Posted: September 9, 2010 at 1:05 am, Last Updated: September 8, 2010 at 5:16 pm

By Catherine Ferraro

Mason’s School of Music will hold two special memorial concerts to celebrate the life and accomplishments of the late Judith Lapple, professor of flute. Lapple died peacefully in her sleep in August 2010. She was 56 years old.

The first tribute concert will take place during the annual All-Steinway School Celebration and piano scholarship concert. This event will be held in the Center for the Arts Concert Hall on Sunday, Sept. 19, at 3 p.m. Tickets are $15 for adults; $10 for seniors; and free for students.

As part of the concert program, flutist Jennifer Lapple, Judith’s daughter, will join Linda Apple Monson, associate director for academic affairs for the School of Music and director of keyboard studies, for a special tribute to Lapple in a work by American composer Melvin Lauf titled “Portrait of a Dream.” Monson and Judith and Jennifer Lapple performed this work during their trip to Nanjing Normal University in China in July.

A second memorial concert will take place on Sunday, Oct. 3, at 3 p.m. in the de Laski Performing Arts Building, Room 3001. Colleagues, students, alumni, faculty and friends are invited to remember Lapple, who served on the Mason faculty for 16 years.

The memorial will include a gathering of current and former flute students from Mason and the surrounding community to present a group flute choir in tribute to Lapple. In addition, Jennifer Lapple and Monson will perform a musical tribute on a Steinway D concert grand piano that will bear a plaque in honor of Lapple.

Lapple joined the university in 1994 as an adjunct associate professor and was later promoted to adjunct professor and then to professor of flute.

According to her colleagues, Lapple exuded a passion for music and constantly challenged herself and others to achieve at the highest level. Lapple was an inspiration to her students, they say, and her amazing spirit lives on in the many lives she touched.

“I grew to know and love Judy as a long-time colleague, respected artist teacher and beloved friend,” says Dennis Layendecker, director of the School of Music. “As a young U.S. Air Force officer, I came to know Judy’s wonderful artistry and character, and I was honored to work in her company once again here at Mason.”

“I am certain that those of us who knew her well would agree as to the singular privilege it was to share the grace of her personal presence.”

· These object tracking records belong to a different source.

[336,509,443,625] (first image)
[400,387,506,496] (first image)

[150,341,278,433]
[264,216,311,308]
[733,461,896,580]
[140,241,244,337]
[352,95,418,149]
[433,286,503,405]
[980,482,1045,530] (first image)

During her time at the university, Lapple founded and directed the Summer Woodwind Camp and Flutopia Ensemble. In addition, she served as Woodwinds Area Coordinator, directed the George Mason University Flute Choir and taught courses in woodwinds pedagogy. She also privately taught a large number of woodwind students.

As a professional flutist, Lapple traveled extensively to perform throughout the United States and Europe and give numerous clinics for colleges and universities. She also appeared on the cover of Flute Talk magazine and wrote several articles on performance anxiety.

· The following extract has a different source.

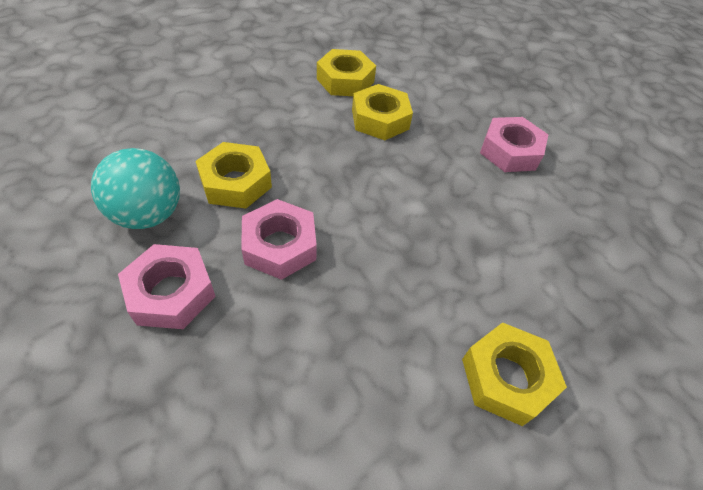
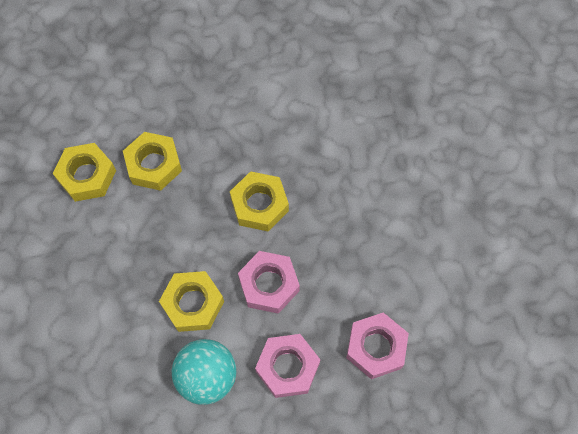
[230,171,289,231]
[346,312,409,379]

The American Youth Philharmonic Orchestras honored her in 2003 for her untiring work in preparing the young musicians of the United States.

Originally from Rochester, N.Y., Lapple received a bachelor’s degree from Eastman School of Music and a master’s degree from Northeast Louisiana University. Before joining Mason, she was the principal flutist for the United States Air Force Band in Washington, D.C.

Lapple is survived by her husband, William Kaschak; four daughters, Jennifer, Megan, Alex and Jacquie Lapple; two stepdaughters, Amanda and Caroline Kaschak; and a stepson, Derek Kaschak.

Contributions in her memory may be made to the Judith Lapple Memorial Scholarship Fund established through the George Mason University Foundation.